What you are asked to do:
You are asked to reproduce the listing exactly and to omit its pictures.

Extracted records:
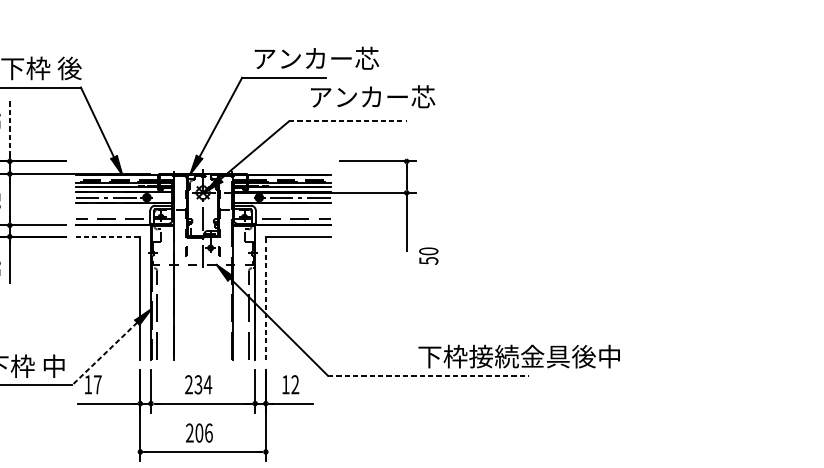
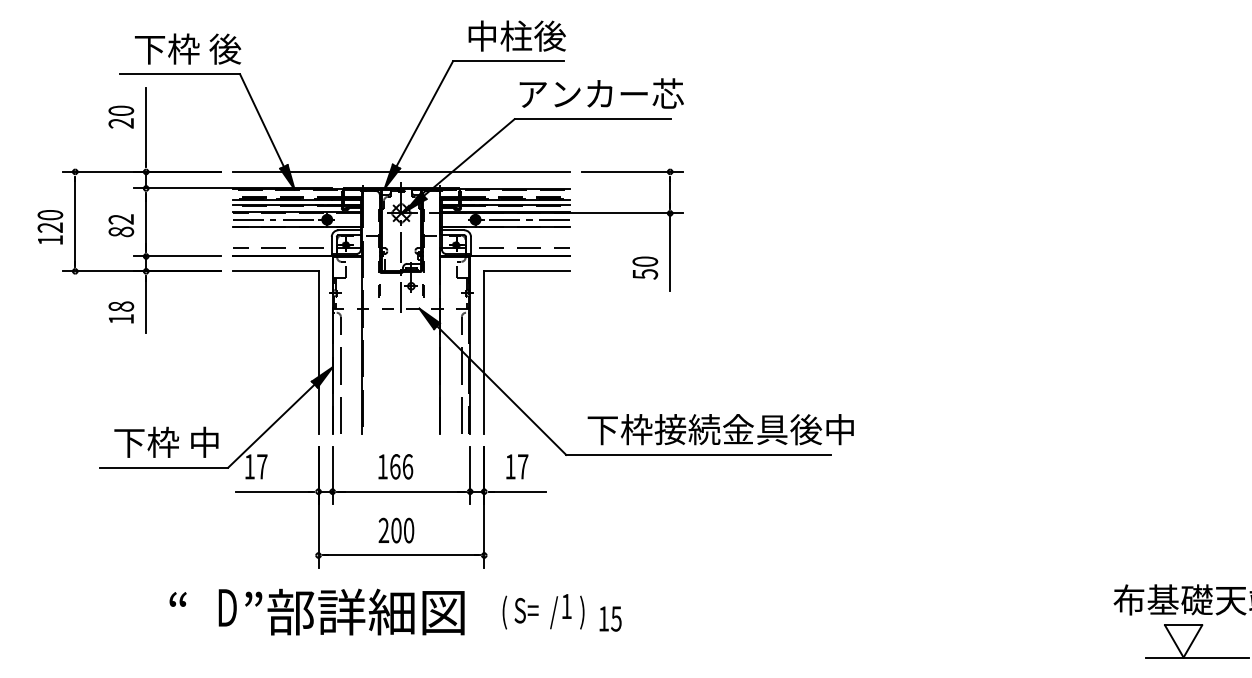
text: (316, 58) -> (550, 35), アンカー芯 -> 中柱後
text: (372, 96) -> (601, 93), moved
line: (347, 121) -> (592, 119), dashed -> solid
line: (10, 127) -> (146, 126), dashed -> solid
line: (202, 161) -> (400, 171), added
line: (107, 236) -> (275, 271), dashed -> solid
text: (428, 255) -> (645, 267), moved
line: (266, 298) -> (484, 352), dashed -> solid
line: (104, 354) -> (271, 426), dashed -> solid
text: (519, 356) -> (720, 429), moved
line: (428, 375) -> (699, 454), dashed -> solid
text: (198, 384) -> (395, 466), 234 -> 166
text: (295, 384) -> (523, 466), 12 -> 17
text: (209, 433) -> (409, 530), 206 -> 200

Answer to the exercise:
text: (316, 58) -> (550, 35), アンカー芯 -> 中柱後
text: (372, 96) -> (601, 93), moved
line: (347, 121) -> (592, 119), dashed -> solid
line: (10, 127) -> (146, 126), dashed -> solid
line: (202, 161) -> (400, 171), added
line: (107, 236) -> (275, 271), dashed -> solid
text: (428, 255) -> (645, 267), moved
line: (266, 298) -> (484, 352), dashed -> solid
line: (104, 354) -> (271, 426), dashed -> solid
text: (519, 356) -> (720, 429), moved
line: (428, 375) -> (699, 454), dashed -> solid
text: (198, 384) -> (395, 466), 234 -> 166
text: (295, 384) -> (523, 466), 12 -> 17
text: (209, 433) -> (409, 530), 206 -> 200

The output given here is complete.